What Do You Get When You Combine AEM with Raspberry Pi?

Happy It Technician Working At The Office Using Her Laptop

What if you could host a development AEM instance on a single-board, low-cost, high-performance computer that consumes very little power with hardware that you pay for once? That’s the question I set out to answer with my minimalist AEM experiment.

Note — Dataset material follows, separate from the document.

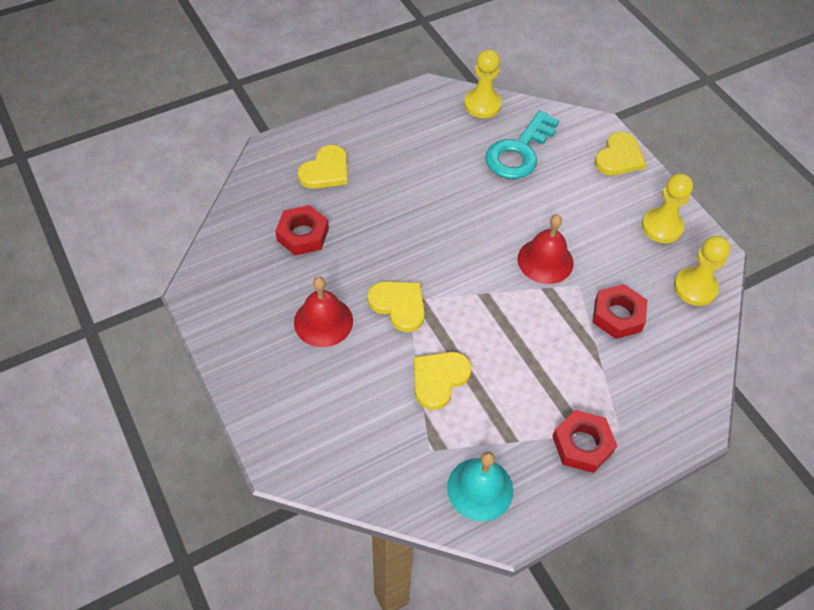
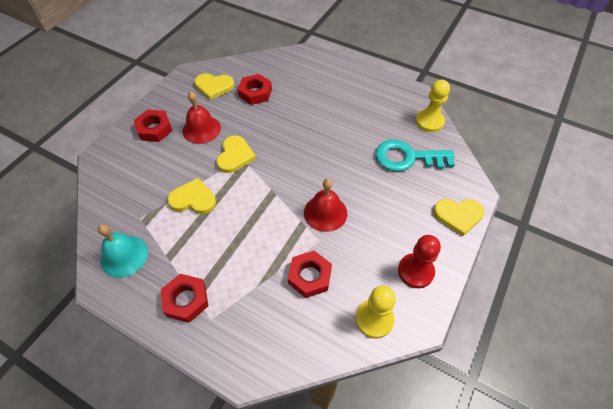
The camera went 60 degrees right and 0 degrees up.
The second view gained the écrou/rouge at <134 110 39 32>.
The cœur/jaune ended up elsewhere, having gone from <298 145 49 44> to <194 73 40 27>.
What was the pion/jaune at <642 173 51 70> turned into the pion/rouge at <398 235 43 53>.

Aem Raspberry PiLeading a team of AEM developers who support an on-prem implementation, I’m tasked with trying to make local environment setups as painless as possible. This is often complicated by variations in hardware and resources among the team members. Hosting AEM on the same machine as your IDE (Integrated Development Environment) is not always optimal due to these resource constraints. And using another machine or cloud service has associated costs and energy consumption challenges. This is where Raspberry Pi comes in.

That’s right, I wanted to get AEM working on a Raspberry Pi single-board computer. This started as an experiment, but the results were surprisingly decent.

I tested this on the 8GB variation of the Pi 4. Assuming the Pi’s only purpose is to host AEM and sshd, you can safely allocate up to 7GB to the JVM heap, which should be more than enough for a local environment in most situations. When it’s set up, the AEM instance is accessible on my local LAN, easy to access and deploy to.

If you’re interested in building your own minimalist AEM or simply curious about how I did it, check out the following steps.

Minimalist AEM Server Build Instructions

System Setup

STEP 1: Install Rasbpian on a micro-SD card (a UHS-1 class card with ~100MB/s read or better).

STEP 2: On the new Raspbian instance, install Java 11.

STEP 3: In Rasbpian, run sudo raspi-config to configure the following

expand filesystem
enable ssh
enable Wi-Fi and connect to your network

STEP 4: Optionally configure a static IP by editing /etc/dhcpcd.conf  and adding the following lines.

interface wlan0
static ip_address=x.x.x.x/24
static routers=x.x.x.x
static domain_name_servers=x.x.x.x

Where static ip_address is the address of this host, within the address range of your local network (this range is typically 192.168.1.2 – 192.168.1.254, bear in mind the address chosen should not conflict with other device addresses in your network). Static routers is the address of your router, and static domain_name_servers is your DNS server address (usually the same address as your router unless you use a custom DNS service).

STEP 5: Reboot after editing is complete.

AEM 6.5 Setup

STEP 1: Create a folder named aem, and put your AEM jar file and license.properties file within it.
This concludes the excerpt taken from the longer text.